1 last question about this though. How well does this behave with capitals and such? The first awk script did not like capitals so i had to lowercase everything. It would be best if it just ignores casing completly.

grep -F -i ignores case.

Would you mind to also time the proposal in post #3?

I actually did but i edited in the post after. :slight_smile:

awk  prijslijst_filter.csv lowercase_winnaar.csv  9,51s user 0,13s system 99% cpu 9,647 total

Since the difference between the grep and this newer awk is only mere seconds i am not sure which i am going to use. The awk one is prefered as it is a drop in solution for the current one but the grep one is still quite alot faster.

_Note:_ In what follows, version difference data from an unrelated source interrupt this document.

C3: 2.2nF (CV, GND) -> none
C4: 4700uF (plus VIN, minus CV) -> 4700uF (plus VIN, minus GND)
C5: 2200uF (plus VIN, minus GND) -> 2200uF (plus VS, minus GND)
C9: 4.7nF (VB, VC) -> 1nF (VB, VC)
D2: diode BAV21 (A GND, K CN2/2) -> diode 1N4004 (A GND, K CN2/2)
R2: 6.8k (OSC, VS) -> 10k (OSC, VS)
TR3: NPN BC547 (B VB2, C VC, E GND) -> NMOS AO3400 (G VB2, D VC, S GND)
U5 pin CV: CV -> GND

Grep has also the advantage that it responds better with the ignore case part. I never seem to get this properly working on the awk one even with the forced lowercase on both files.

I just tried your awk solution again RudiC and it seems something is wrong with it . I did not check the first time because i had to leave right after i tested it (the files got overwritten after).

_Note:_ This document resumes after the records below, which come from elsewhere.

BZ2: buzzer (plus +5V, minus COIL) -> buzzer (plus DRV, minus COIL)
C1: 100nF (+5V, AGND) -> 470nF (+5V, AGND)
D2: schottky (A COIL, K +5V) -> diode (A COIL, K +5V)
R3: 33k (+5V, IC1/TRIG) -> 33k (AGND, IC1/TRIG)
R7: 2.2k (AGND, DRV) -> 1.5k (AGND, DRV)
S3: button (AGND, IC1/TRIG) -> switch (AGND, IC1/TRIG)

It seems the part you gave does not give any files to continue the rest of the script.

awk '
NR==FNR                 {SRCH=SRCH DL $0
                         DL = "|"
                         next
                        }
tolower($0) ~ SRCH      {print > "'"$PAD/removed_woord_blaat33.csv"'"
                         next
                        }

                        {print > "'"$PAD/filtered_winnaar_blaat33.csv"'"
                        }
' prijslijst_filter.csv lowercase_winnaar.csv 

I tried with and without time to see if that caused the issue but it did not change the outcome. Both new files arent created.

When processing extremely large files you might consider using split first.
Then in multicore environments spawn several awks or greps to process it in parallel from shell script.
There are also GNU tools which offer parallelism without shell logic.

Should be a bit tougher to program, but processing time will be reduced significantly if you have cores and disks are fast to service.

Memory also comes in play, since split will read the files, and operating system will cache those files in memory, if the same is available.
Making those awks or greps processes much faster on read operations.

Of course, limit being free memory on the system and configuration of the file system caching in general.
In default configurations file system caching will be able to use a large portion free memory on most linux / unix systems i've seen.

Hope that helps
Regards
Peasant.

This sounds very interesting but there are 2 issues.

  1. I have to split the files in smaller files (around 5k i guess) which isn't a big deal but a little bit annoying.
  2. Since this is running in a script i have no idea how to call multiple instances of awk at the same time. Everything i know says that it handles each part of the script after each other and not at the same time. If you have an idea how to accomplish that please let me know since it does sound interesting/promising.

CPU and MEM arent the issue as they are sufficient. The only thing that can stall the script are the other scripts that are running also. I tried spreading them out as much as possible but some just take quite long to run and thats why i want to slim them down so they dont run together.

I just did this one again and i got it working. I noticed the -F";" was missing so i added that and it worked flawlessly. The complete script runs in about 20 sec now which was more then 7 min first.

Congrats, that would be a factor ~21 of performance gain!

I'd be surprised if the script needs the -F";" as it doesn't handle single fields but just the entire line, $0

I have no idea how this is possible. When i tried without, it did not work.

Anyhow its a mayor improvement over the old version.

I am not sure what you mean with a large file but i am running this for several weeks now with files around 150k ish. The complete script with 2x this one in it (1 to remove products that are in the filter and 1 to readd when it gets filtered (i use parts of names to filter)) and several mysql queries takes less then a min to complete that that is about max 30 sec for this 2 combined as 1 of the sql queries takes 30sec to run.

All in all i would not say that it is slow but super fast for my needs.